Le passage le plus clair à cet égard est le suivant :
Pourquoi suis-je comme ça ? Est-ce moi ou mon autisme, qui m’amène à penser ainsi ? Est-ce que lui et moi sommes séparables ?
« Moi ou mon autisme » : il ne s’agit donc pas d’une identité. Théo n’est pas « oui-autiste ». Il vit avec l’autisme accroché à ses basques. Il semble donc donner tort à l’interprétation que j’ai implicitement défendue dans Robinson. Mais Robinson, l’enfant que j’ai dépeint, est plus proche de Vincent que de Théo. C’est un cas « sévère » : il ne parle pas du tout (juste un mot, qu’il a inventé, « Omgohod » pour désigner sa peluche, puis qu’il a perdu, car l’aventure s’est arrêtée là). Et cela change tout.

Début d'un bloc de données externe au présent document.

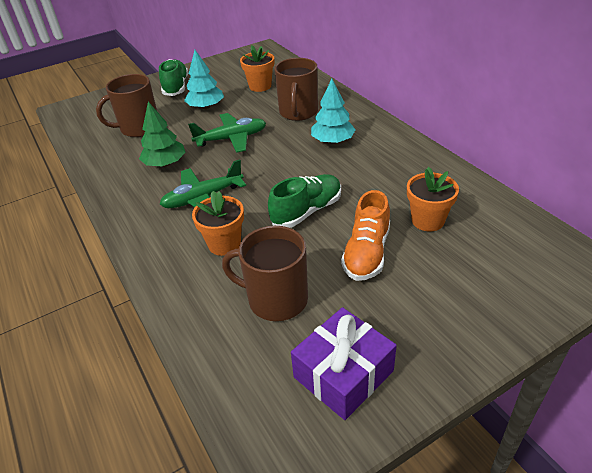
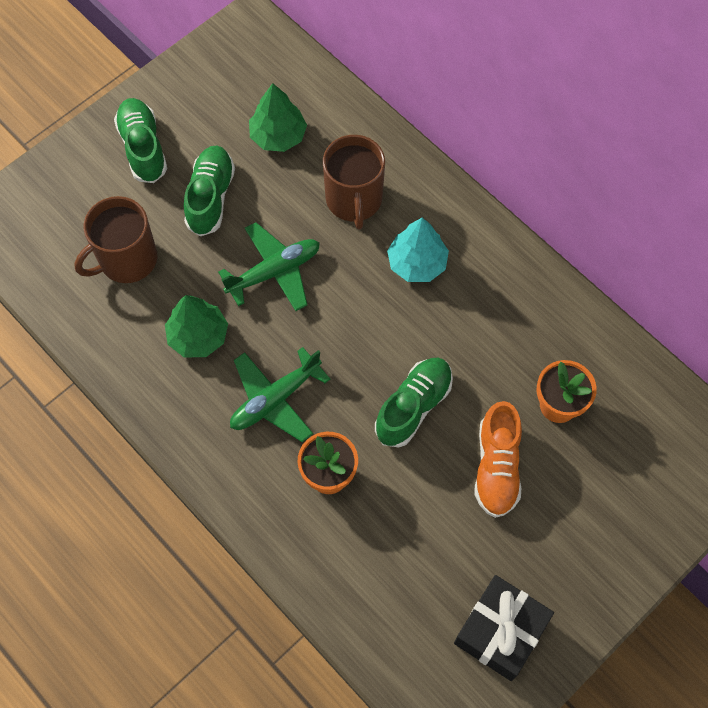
camera: 15 degrees left, 25 degrees up
(206, 107) = (210, 197): turquoise tree -> green shoe
(260, 86) = (278, 136): orange flower pot -> green tree
(276, 299) = (411, 549): brown mug -> none
(343, 374) = (500, 631): purple gift -> black gift

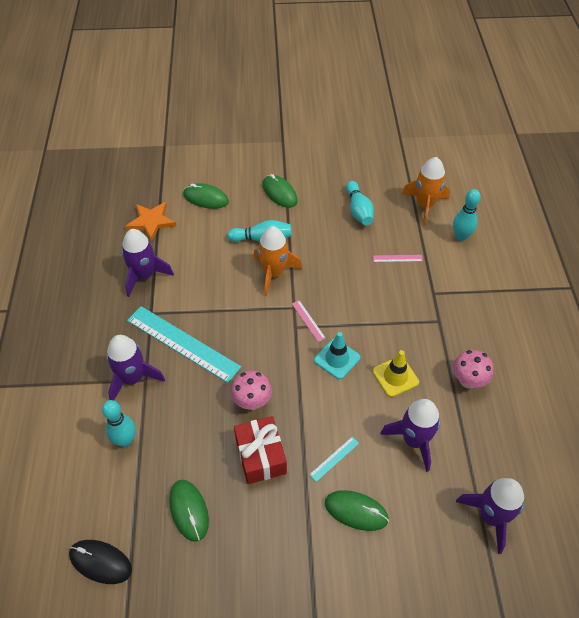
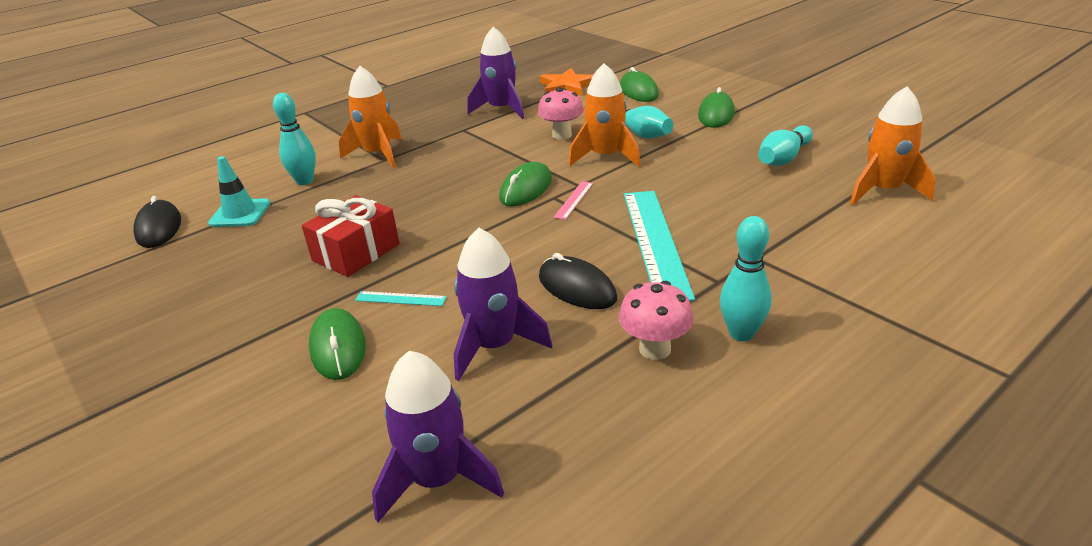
camera: 55 degrees right, 20 degrees down
(132, 378) = (378, 154): purple rocket -> orange rocket
(183, 343) = (448, 156): turquoise ruler -> turquoise ruler (655, 242)
(189, 510) = (250, 244): green mouse -> green mouse (526, 189)
(252, 401) = (421, 217): pink mushroom -> pink mushroom (562, 135)
(337, 359) = (546, 239): turquoise traffic cone -> turquoise traffic cone (240, 213)
(395, 376) = (577, 288): yellow traffic cone -> black mouse
(397, 258) = (762, 210): pink ruler -> none
(460, 236) = (890, 236): turquoise bowling pin -> turquoise bowling pin (741, 333)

L’autisme ferait-il partie de l’identité de Robinson et non de Théo ? (Attention : dans le cas de Robinson, il s’agirait de toute façon d’une identité-question et non d’une identité-réponse, d’une identité parmi d’autres, ondoyante, qui ne dit pas tout de lui, de même que « professeur », par exemple, ne dit pas tout de moi, etc.). Robinson serait-il un « oui-autiste » et Théo un « alter-autiste », un « exo-autiste », voire un « anti-autiste » ? L’autisme ne serait une identité que pour les « oui-autistes » qui ne parlent pas ? L’appropriation du mot « autiste » par Théo a-t-elle fait sortir l’autisme de son identité pour en faire ce compagnon encombrant ?
À la fin du dernier passage cité, Théo avoue :
Ça me fatigue de me poser ce genre de questions.
Je le comprends ! Et je vais interrompre mon propre questionnement ici, sans déboucher sur la moindre conclusion. D’ailleurs, disait Flaubert, « Oui, la bêtise consiste à vouloir conclure. Nous sommes un fil et nous voulons savoir la trame [1]. »
Bonne lecture !
Laurent Demoulin


[1] Flaubert Gustave, « Lettre à Louis Bouilhet », 4 septembre 1850, cité dans cité dans Oster Pierre, Dictionnaire de citations françaises tome 2, Paris, Le Robert, collection « Les Usuels du Robert Poche », 1990, p. 403, citation n°4148.